5) Saal and Saal treated a group which had back and leg pain and were referred for surgery. They concluded: "All patients had undergone an aggressive physical rehabilitation program consisting of back school and stabilization exercise training... 92% return to work rate." Active rehabilitation is essential for all patients including those whom surgery is being considered for. Saal and Saal have said "failure of passive nonoperative treatment is not sufficient for the decision to operate."
Saal JA, Saal JS: Nonoperative treatment of herniated lumbar intervertebral disc with radiculopathy. Spine, 1989;14:431-437.
6) Timm in a randomized, controlled trial looking at exercise and passive care in failed back surgery patients found that low-tech exercises (Stabilization and McKenzie) gave a greater benefit than high-tech exercises (Cybex), physical modalities, or joint mobilization.
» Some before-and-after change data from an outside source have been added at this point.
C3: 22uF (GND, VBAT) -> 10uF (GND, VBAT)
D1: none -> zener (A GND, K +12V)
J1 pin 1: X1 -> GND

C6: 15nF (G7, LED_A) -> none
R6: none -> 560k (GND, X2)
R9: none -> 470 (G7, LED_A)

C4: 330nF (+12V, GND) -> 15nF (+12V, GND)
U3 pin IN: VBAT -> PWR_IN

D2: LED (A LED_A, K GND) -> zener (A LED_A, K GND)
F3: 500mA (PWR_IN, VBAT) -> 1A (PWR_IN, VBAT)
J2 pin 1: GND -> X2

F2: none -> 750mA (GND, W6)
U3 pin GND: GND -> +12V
Timm KE. A randomized-control study of active and passive treatments for chronic low back pain following L5 laminectomy. JOSPT, 1994;20:276-286.
Conclusion
Rehabilitation is an exciting new way to practice. This paradigm allows us to evaluate regional conditions in light of dysfunction in the entire locomotor system. It is also a highly ethical way to practice because it reduces patient dependency on passive pain relieving approaches, while teaching patients the self-treatment techniques needed to develop control over their symptoms. By focusing on functional restoration (instead of promotion of tissue healing) we can now achieve quicker and more lasting results with our adjustments, because we are addressing the underlying cause of most pain syndromes.
In future columns I will be joined by Dr. Jerry Hyman co-organizer of the LACC rehabilitation postgraduate courses. Future columns will cover such topics as: "Stabilization Exercises: The Low Cost Solution to Exercising Your Patients"; "Rehabilitation: The Missing Link in Managing Headaches"; and "Valid & Reliable Low-Tech Functional Capacity Tests." This column will cover the integration of rehabilitation concepts with chiropractic practice. How to measure outcomes, find the correlation between muscle and joint dysfunction, and view regional complaints from a broad perspective of locomotor system dysfunction will be detailed in future issues of "DC."